Meggy: Yeah... I'm gonna miss this world!

Infinite: Same! We also made two new awesome friends!

Mitch: Heh heh, thanks.

Dylan: We've just bought Mitch's new computer!

Crystal: *Gasp*

Fishy Booplins: Does that mean we can go home?!

Mitch: Yep!

B0b: YeAhHhHhHhH! i CaN't WaIt To WaTcH aNiMe AgAiN!

Fishy Boopkins: Same here, Bob!

Luigi: Wait, I have an idea!

Mario: Hmm?

(Y/N): What's your idea, Luigi?

Luigi: Why not do some activities? From the looks of it, there's tons to do here!

Meggy: Not a bad idea, Luigi!

Mitch: Sure! What shall we do first?

Mario: I'm very hungry. So... MCDONALDS!!!

Meggy: YEAH!!!

Dylan: *Chuckle*

Bowser: OH, BOY, OH BOY, OH BOY!!! I'M GONNA ORDER ONE-HUNDRED CHICKEN NUGGETS!

Mario: Spaghetti burger!

B0b: BiG mAc!

SMG4: Hot dog!

Everyone looked over at SMG4 with confused faces.

Crystal: Uhhh...

Mario: Yo, is this person fuckin' retarded?

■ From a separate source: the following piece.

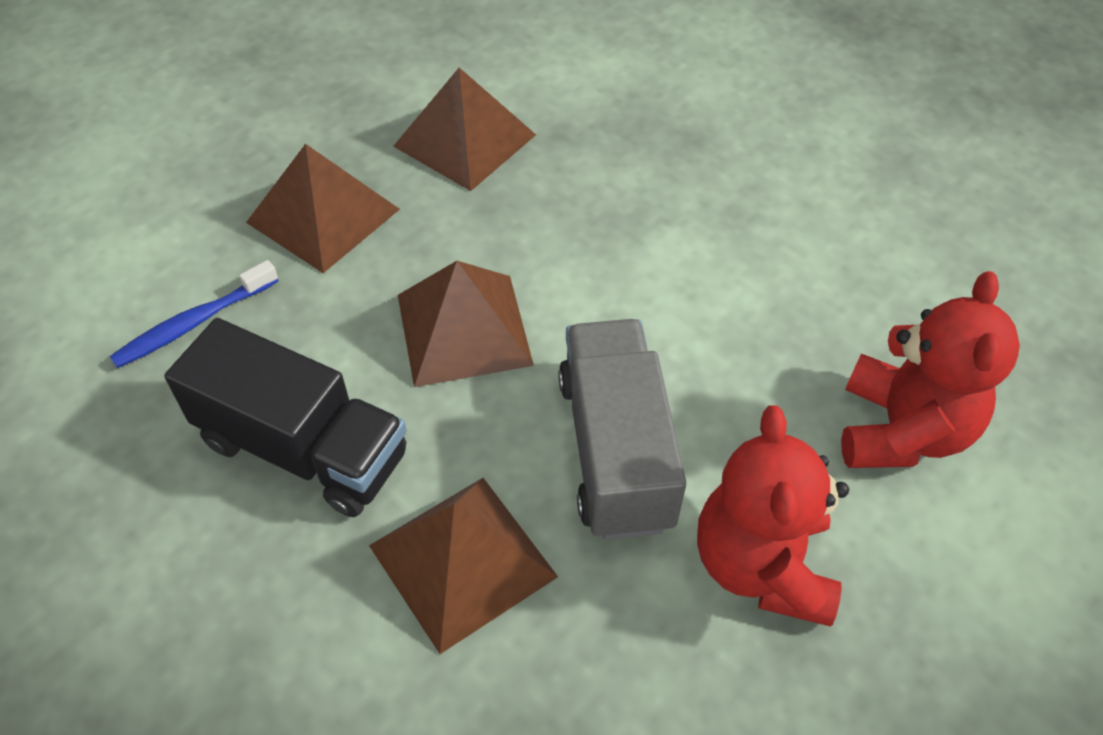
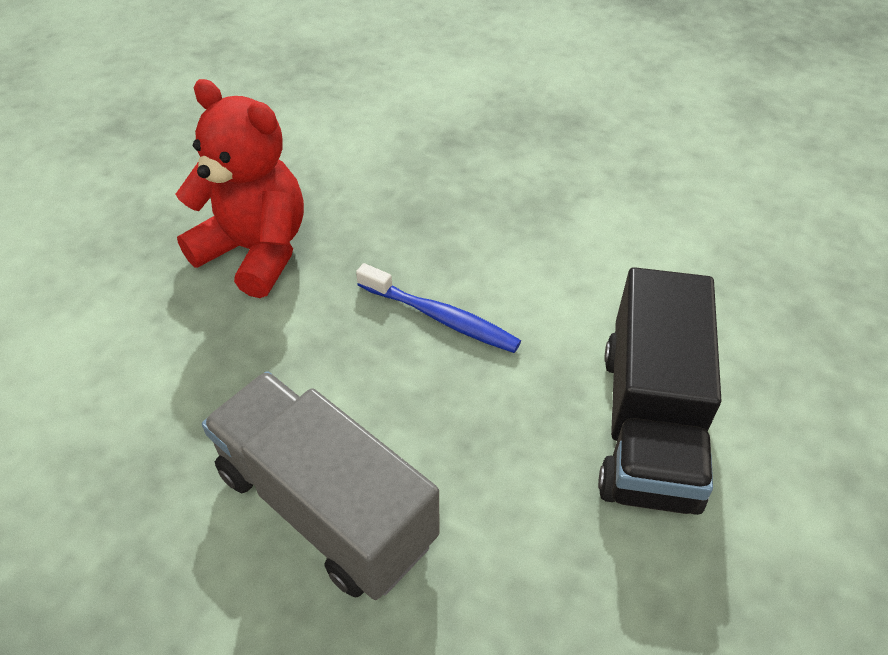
brown pyramid: 4 -> 0
red teddy bear: 2 -> 1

SMG4: *Le sad face* Why are you so mean to meh?!

Toad: Okay, shut up! Let's just get our food.

(A few minutes of walking later...)

(Y/N): Alrighty! I'm starving!

Meggy: Mario, order please.

Mario: I'll have two number nines... A number nine large... A number six with extra dip... A number seven... Two number forty-fives, one with cheese, and a large soda.

Toad: Greedy fatass-

Mario: A large order of fries, a orange soda with no ice, a barbecue bacon burger, a piece of hot apple pie-

Mitch: OKAYYY, that's enough. Alright, now...

(Even more minutes later...)

Mario: YEAH, BOIIIIIIIIIIIII!!!

The plumber started eating his food while making chainsaw noises.

Dylan: Whoa.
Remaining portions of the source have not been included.